Fielding a veteran politician in the person of Nana Addo Danquah Akuffo-Addo, the NPP had very high hopes that given the fact that the incumbent had failed to fulfil its campaign promises made during the previous electioneering campaign and the narrow margin of only 48,000 votes that caused the NPP’s defeat in the 2008 elections, there was no way that the party could lose this year’s elections.
Also, the NPP raised the stakes higher when it promised to deal decisively with corruption, accusing the government of presiding over corrupt practices in high places, especially with the payments of judgement debts to people that the party considered as cronies of government officials with no formal contract, hence should not be compensated in the first place.

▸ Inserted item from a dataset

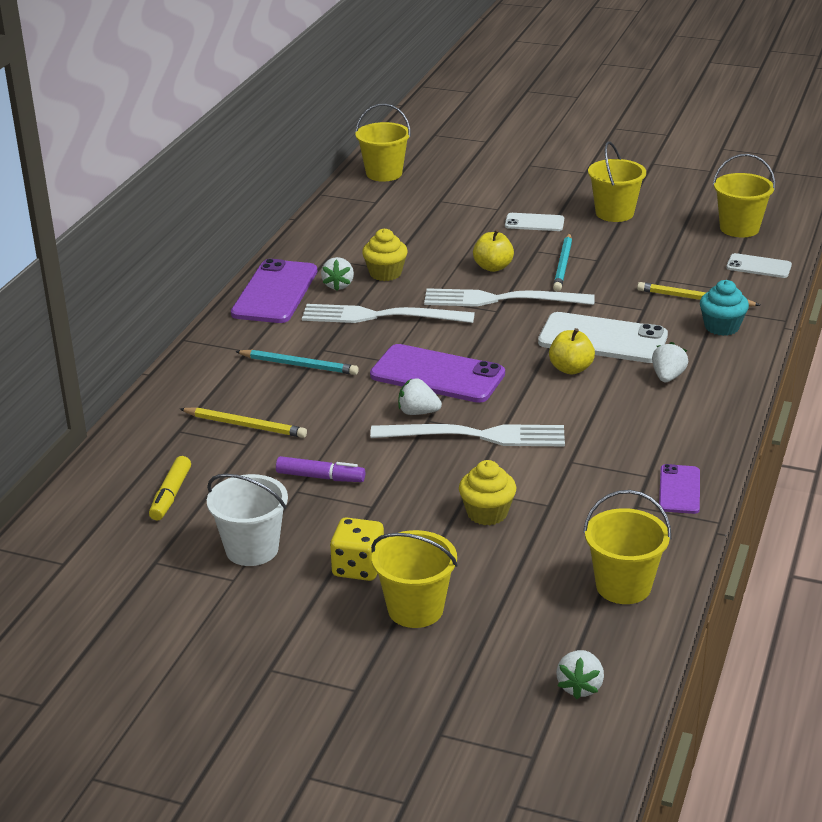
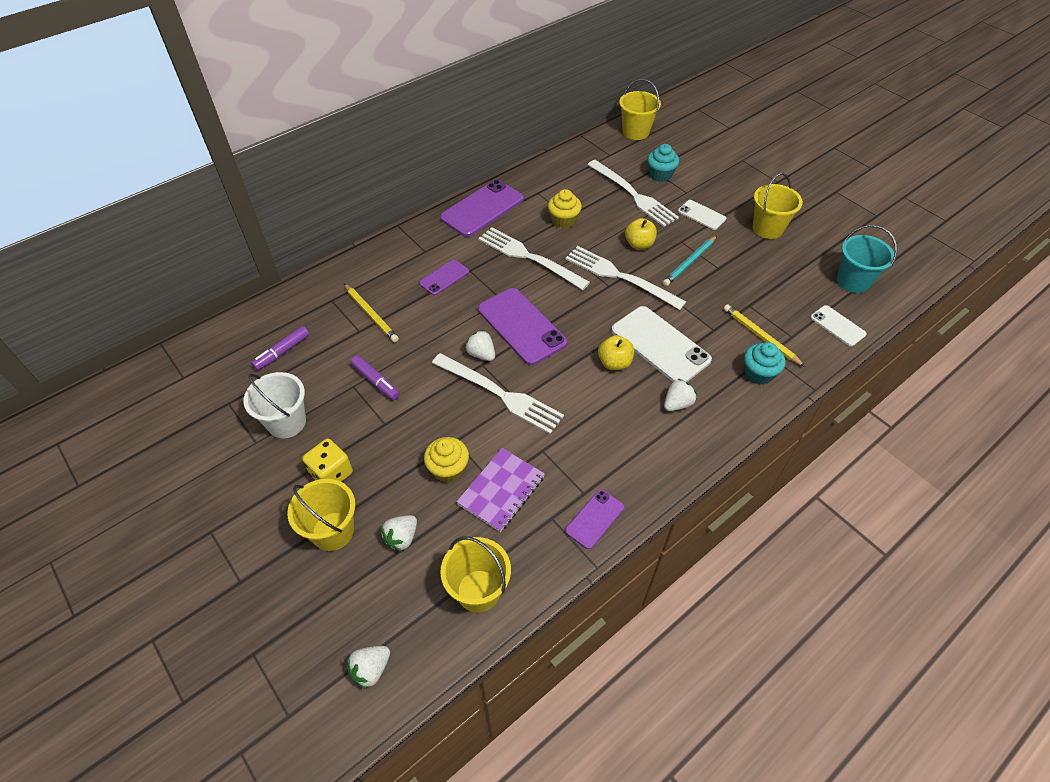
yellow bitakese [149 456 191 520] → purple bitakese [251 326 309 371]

That apart, the NPP presidential candidate saw the 2012 elections as, possibly, his last chance to become a President of the country given his age of 68 going into this election. At the age of 72 in 2016 when the country will go to the polls again, many think that he would not be a good candidate for the party, as he would not appeal to young voters.
In an interview with New Africa Analysis (NAA), Stephen Addai, a businessman stressed that whereas the ordinary Ghanaian saw elections as just a game, the politicians had always made it look like a real war, with the kind of language they used during their campaigns for votes causing the electorate to build hatred for one another.
‘Democracy is good, but it should not be at all cost. As Ghanaians, we are very peace loving people and the kind of social cohesion we have means that it would be difficult for anybody to incite people to rise up against each other. Sadly, politicians have always found a way to create a rift to promote their own selfish ambitions. Politics, to many Ghanaians, is a game and when you drive around town and you see members of different political parties in their party colours singing and dancing together it’s all beautiful. The situation only changes after a politician has addressed them. Ordinary citizens, especially the poor ones are incited to fight and cause mayhem when the politicians have secured themselves and their families. This to me is not right,’ Addai stated.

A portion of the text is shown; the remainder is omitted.